ABID AZAD

Things that make you to Think

PART I- The deadly route to Malaysia

In the wake of the Asian boatpeople crisis, the Dhaka Tribune’s Abid Azad travels down the migration routes along Bangladesh’s jagged coast in search of answers. On the quayside alongside migrant smuggling boats he finds desperation and ambition in equal measure, and finds menacing eddies that portend far more trouble for the migrants than they bargained for. Beyond the horizon, in foreign waters, a vast network of human traffickers lies in wait. For Bangladeshis looking for a back door to a better life, a vast tide of greed and cruelty threatens to sweep away naïve hopes and whole communities with it. 

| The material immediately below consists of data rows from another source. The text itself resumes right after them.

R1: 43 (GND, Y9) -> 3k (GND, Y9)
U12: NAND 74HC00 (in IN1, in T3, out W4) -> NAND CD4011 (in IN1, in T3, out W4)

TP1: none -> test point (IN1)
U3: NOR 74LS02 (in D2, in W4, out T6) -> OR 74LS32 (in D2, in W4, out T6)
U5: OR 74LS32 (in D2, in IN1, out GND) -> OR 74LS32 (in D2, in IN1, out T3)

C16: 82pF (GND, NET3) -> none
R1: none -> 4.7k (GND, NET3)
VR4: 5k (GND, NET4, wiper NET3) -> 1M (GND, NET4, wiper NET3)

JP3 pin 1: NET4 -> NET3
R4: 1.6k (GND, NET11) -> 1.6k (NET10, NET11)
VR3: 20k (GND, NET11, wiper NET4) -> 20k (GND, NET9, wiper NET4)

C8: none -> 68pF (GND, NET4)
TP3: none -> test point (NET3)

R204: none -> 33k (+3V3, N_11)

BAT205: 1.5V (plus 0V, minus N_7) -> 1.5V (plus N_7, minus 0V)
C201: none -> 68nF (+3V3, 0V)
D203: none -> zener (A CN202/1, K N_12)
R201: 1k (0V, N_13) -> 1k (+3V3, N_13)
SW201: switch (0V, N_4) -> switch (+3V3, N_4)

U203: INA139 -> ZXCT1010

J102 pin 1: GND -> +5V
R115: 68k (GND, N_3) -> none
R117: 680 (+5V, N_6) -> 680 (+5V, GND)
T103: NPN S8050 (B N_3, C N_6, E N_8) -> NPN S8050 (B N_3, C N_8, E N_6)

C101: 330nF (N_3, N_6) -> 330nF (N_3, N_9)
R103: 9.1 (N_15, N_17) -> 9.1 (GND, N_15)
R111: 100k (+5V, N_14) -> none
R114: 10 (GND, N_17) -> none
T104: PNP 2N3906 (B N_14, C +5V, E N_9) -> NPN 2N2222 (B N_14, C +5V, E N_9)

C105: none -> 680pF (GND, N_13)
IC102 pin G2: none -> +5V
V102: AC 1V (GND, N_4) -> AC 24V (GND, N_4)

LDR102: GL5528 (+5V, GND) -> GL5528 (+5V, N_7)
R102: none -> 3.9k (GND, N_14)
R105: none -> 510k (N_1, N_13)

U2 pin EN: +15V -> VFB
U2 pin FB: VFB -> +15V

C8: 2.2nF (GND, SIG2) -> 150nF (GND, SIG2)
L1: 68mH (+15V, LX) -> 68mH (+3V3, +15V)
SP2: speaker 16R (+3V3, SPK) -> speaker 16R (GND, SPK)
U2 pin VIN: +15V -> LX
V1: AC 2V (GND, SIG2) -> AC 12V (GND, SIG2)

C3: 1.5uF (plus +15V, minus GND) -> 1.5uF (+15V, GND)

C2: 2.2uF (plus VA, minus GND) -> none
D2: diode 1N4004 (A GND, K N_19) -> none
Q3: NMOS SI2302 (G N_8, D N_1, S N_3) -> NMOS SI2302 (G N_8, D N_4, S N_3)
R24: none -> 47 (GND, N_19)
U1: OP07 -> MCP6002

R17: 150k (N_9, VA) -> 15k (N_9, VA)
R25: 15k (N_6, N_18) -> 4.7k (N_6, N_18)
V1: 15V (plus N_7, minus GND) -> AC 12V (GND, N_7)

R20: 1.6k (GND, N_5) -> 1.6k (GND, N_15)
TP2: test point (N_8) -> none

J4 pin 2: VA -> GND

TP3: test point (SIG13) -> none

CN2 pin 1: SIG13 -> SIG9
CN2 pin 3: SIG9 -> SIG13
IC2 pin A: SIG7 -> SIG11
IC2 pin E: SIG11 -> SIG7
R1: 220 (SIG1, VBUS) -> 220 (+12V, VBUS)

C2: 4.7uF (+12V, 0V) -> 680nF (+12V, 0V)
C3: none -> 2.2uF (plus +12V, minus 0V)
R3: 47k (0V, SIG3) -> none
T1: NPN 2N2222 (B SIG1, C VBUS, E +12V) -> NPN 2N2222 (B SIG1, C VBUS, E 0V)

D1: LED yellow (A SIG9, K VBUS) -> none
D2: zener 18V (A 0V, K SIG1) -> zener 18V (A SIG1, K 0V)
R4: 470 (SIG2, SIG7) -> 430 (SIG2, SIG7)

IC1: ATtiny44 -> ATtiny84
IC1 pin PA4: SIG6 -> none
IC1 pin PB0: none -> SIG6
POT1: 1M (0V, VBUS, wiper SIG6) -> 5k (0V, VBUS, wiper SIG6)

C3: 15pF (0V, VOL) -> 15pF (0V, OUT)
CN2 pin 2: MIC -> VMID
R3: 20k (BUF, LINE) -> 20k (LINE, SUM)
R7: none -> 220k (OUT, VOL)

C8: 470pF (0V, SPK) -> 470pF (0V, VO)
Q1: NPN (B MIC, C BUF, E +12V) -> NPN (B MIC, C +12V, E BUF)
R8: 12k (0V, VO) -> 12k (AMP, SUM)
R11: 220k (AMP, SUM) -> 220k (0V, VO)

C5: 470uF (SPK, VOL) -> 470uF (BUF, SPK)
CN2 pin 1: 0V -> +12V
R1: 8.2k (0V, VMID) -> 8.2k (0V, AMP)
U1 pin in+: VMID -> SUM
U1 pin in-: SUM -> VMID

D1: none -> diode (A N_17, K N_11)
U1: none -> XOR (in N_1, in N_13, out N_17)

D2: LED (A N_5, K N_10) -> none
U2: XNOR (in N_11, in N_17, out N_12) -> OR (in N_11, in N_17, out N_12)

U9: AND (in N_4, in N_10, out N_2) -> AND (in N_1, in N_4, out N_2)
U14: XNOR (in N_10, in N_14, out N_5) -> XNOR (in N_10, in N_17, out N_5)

A certain Ruhul Amin, who came from Myanmar to Teknaf in the late 1980s, was the one who first discovered the route to bring people from Bangladesh to Malaysia through the Bay of Bengal by boat, say local inhabitants.

In 1995, the first voyage was made by a boat from the No 1 sluice gate under Jaliyapara of Teknaf.

The place was very close to my house and I heard the news from my family when I returned from Saudi Arabia, recalls Mozammal Hoque, a long-time local resident.

Initially, it was only Rohingyas who ventured to Malaysia by sea, but as the route became more popular, locals from Teknaf also started to go, and by 2011 people from all over the country started coming to Teknaf to make the journey to Malaysia.

It did not take long for the brokers to realize that they were sitting on a gold-mine, and that taking undocumented workers to Malaysia could be a good business, as it was cheap and it did not require any passport or visa.

The brokers only thought of making as much profit as possible. They did not even care when the sea was dangerous.They used to send people in Malaysia during the rainy season regardless of safety.

Often the wooden boats were broken due to heavy storm and due to collision with rocks which killed hundreds of people over the years, according to locals.

It became a usual scenario in the country that each rainy season one or more such incidents would occur.

The pioneering brokers became legends in the locality, and locals still recall their names: Baitta Saleh and his sons, Kamal and Hossain, Tojor Mulluk, a Myanmar fisherman.  Hefja Majhi, a Rohingya, is another.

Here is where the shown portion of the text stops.